Efendiler, içinde bulunduğumuz tarihlerde Trakya’nın durumuna da hep birlikte göz gezdirelim:

Doğu Trakya’da, Anadolu ve Rumeli Müdafaa-i Hukuk Cemiyeti’nin Trakya – Paşaeli Merkez Hey’eti bir kongre yaptı. Bu kongre, Trakya’nın idaresini, Trakya – Paşaeli Merkez Hey’eti’ne verdi. Trakya’da Kolordu Komutanı olarak bulunan Cafer Tayyar (Cafer Tayyar Paşa), bu Merkez Hey’etinde olmakla birlikte, Edirne milletvekili olarak da Meclis’imize üye seçilmiştir. Trakya Merkez Hey’eti’ne ve Kolordu Komutanı’na verdiğimiz talimat, Trakya’nın kaderinin bütün memleketin kaderiyle birlikte çözülebileceği esasına dayanıyordu. Askerî harekât bakımından da verdiğimiz direktif şuydu:

Üstün kuvvetlerin taarruzuna uğranılırsa sonuna kadar direnilecek ve Trakya tamamiyle zapt ve işgal edilmiş olsa bile, teklif edilecek herhangi bir çözüm şekli tek başına kabul edilmeyecektir.

Zaten Trakya’daki komutanın da kararının böyle olduğu ifade edilmekteydi. Fakat son zamanlarda, Komutan Cafer Tayyar Bey, yabancıların verdiği teminat üzerine yapılan davete uyarak İstanbul’a gitmiş, bize durumu ancak dönüşünden sonra bildirmişti.

Anlaşıldığına göre, Doğu Trakya’nın yalnız başına varlığını koruyamayacağı ancak Batı Trakya ile birleşerek bir yabancı devletin idaresi sayesinde yaşayabileceği yolunda fikirler telkin edilmiş… Her halde manevî gücü kıracak birtakım propagandalar yapılmış…

Cafer Tayyar Bey İstanbul’da iken Tümen komutanlarından Muhittin Bey, İstanbul’dan Kolordu Komutanlığına atanmış Cafer Tayyar Bey’in Trakya’ya dönmesine izin verilmiş. Cafer Tayyar Bey, İstanbul çevreleriyle görüştükten sonra, Muhittin Bey’in teklifine rağmen, artık kolordunun komutanlığını üzerine almamış, Muhittin Bey’in üzerinde bırakmış. Böylece Trakya’nın kaderi, İstanbul siyasî çevrelerinin etkisine terk edilmiş…

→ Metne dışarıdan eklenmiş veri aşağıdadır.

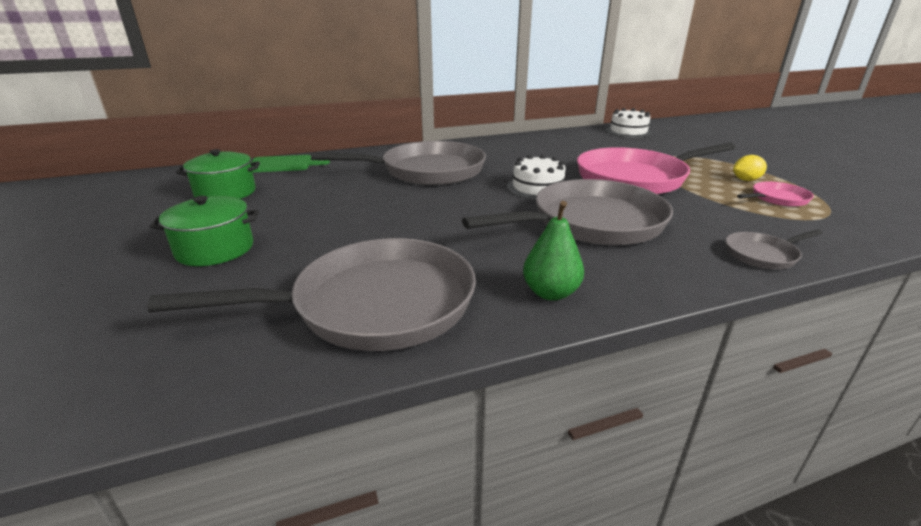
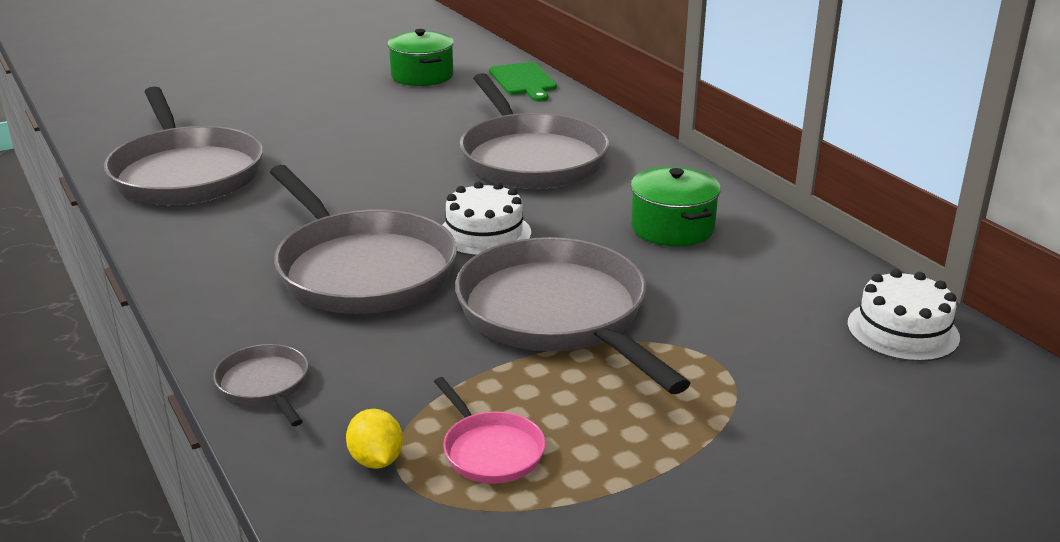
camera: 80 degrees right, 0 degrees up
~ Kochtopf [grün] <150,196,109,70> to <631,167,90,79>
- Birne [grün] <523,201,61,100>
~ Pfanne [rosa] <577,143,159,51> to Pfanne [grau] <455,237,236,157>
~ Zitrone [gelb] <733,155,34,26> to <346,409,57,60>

Efendiler, Büyük Millet Meclisi açıldığı zaman, Trakya’da, l’inci Kolordu’nun savaş düzeni şöyleydi:

Kolordu karargâhı Edirne’de;

60’ıncı Tümen: Keşan, Edirne, Uzunköprü dolaylarında;

55’inci Tümen: Tekirdağ bölgesinde;

49’uncu Tümen: Kırklareli bölgesinde.

Yunan ordusu, Anadolu’da, Batı Cephesinde yaptığı genel taarruzda başarı sağladıktan sonra, 20 Temmuz 1920’de Tekirdağ’a bir tümen çıkardı. Tekirdağ bölgesinde pek dağınık bir durumda bulunan 55’inci Tümen, toplanmaya vakit bulamadan, Yunan tümeni, Edirne’ye doğru yürümeye başladı.

Batı Trakya’dan Meriç’i geçerek taarruz etmek isteyen Yunan kuvvetleri, o bölgedeki 60’ıncı Tümen’e komuta eden Cemil Bey’in (İçişleri Bakanı Cemil Bey’dir) ve 15 Haziranda kuvvetleriyle Edirne’ye gelmiş bulunan ve Edirne – Karaağaç istasyonu arasında ciddî savaşlar vermiş olan Şükrü Naili Bey’in (Şükrü Naili Paşa) dikkat ve direnmeleri sayesinde durduruldu ve ilerlemeleri önlendi.